¿Será que se ha acabado la era del márketing y empieza la era de Aquarius? ¿Será que el márketing masivo ha dejado paso a los canales alternativos? Un grupo de hippies cantando en una montaña ha instalado esa pregunta en nuestras cabezas a través de un inteligentísimo anuncio que ha inundado nuestras pantallas televisivas. La bebida Aquarius se vanagloria de haber conseguido traspasar con su producto el ámbito de ventas que, en un principio, parecía restringido para un público muy concreto, y de haberlas aumentado en un 38% en el último año sin publicidad televisiva. De haber, en definitiva, fulminado las barreras de su propio márketing.

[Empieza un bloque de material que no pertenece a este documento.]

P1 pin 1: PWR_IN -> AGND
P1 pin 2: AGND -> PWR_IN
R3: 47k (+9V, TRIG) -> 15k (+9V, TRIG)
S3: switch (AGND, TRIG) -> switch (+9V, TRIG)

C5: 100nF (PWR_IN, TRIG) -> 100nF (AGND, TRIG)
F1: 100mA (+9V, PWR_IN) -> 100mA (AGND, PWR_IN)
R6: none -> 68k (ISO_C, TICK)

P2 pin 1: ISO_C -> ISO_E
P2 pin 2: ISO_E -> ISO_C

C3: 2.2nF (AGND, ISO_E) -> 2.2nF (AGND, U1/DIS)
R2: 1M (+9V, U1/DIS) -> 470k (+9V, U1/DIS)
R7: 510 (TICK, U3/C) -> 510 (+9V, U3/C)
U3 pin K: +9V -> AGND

Me voy a permitir el lujo de contestar a su retórica pregunta/guiño final: no es que haya acabado la era del márketing, pero sí ha acabado la era del márketing de consumo clásico para dejar paso técnicas más específicas: segmentación, búsqueda de nichos. El éxito de Aquarius, una bebida isotónica pensada para deportistas y consumidores masivos de energía y sales minerales es, precisamente, fruto de un márketing bien hecho, cuyos efectos han tenido la capacidad de perdurar un buen tiempo (todo un año) sin necesidad de refuerzos. Ahora, además de los amantes del ejercicio físico, consumen el producto una variopinta mezcla de clientes que abarca desde los más pequeños hasta los maduros que no pueden permitirse la aventura de ponerse a los pedales de una bicicleta; desde el niño con problemas digestivos hasta el abuelito que construye un puzzle con su lata Aquarius sobre la mesa.
¿Cuál ha sido la clave de su éxito? La de no ponerse barreras. Frente a otros competidores del mercado, que han optado claramente por venderse como un producto específico para un consumidor concreto, el deportista que necesita reponer sales durante o al final del ejercicio, Aquarius tuvo una mayor apertura de miras en su clientela. Y no lo hizo cambiando su mensaje básico, sino con la sencilla opción de sacar un envase internacionalmente conocido: la lata.
Simple, pero demoledor. La lata de Aquarius se encuentra en cualquier tienda junto a las bebidas que se comercializan en ese mismo tipo de envase y el consumidor asocia ese formato con los refrescos. Y ¿qué es un refresco? Una bebida que se toma en cualquier momento cuando se tiene sed, calor o simplemente apetencia. Esta apuesta que populariza de forma clara su imagen, no ha hecho sino reforzar sus diferencias como una alternativa más frente a otros productos: ausencia de gas, componentes sanos y naturales, efectos sobre la salud... de manera que los consumidores la eligen de forma natural.
El mensaje Aquarius ha trascendido a su cliente básico y enganchado a un público más amplio, simplemente, porque es bueno y porque ha dado de pleno en la diana con un márketing muy acertado. Como preconiza el “padre” del márketing moderno, Philip Kotler, hay que cambiar la mirada sobre el producto y, desde un enfoque “lateral”, buscar nuevas alternativas: nuevos canales, nichos de clientes o hasta “antipublicidad” si hiciese falta. Merece la pena.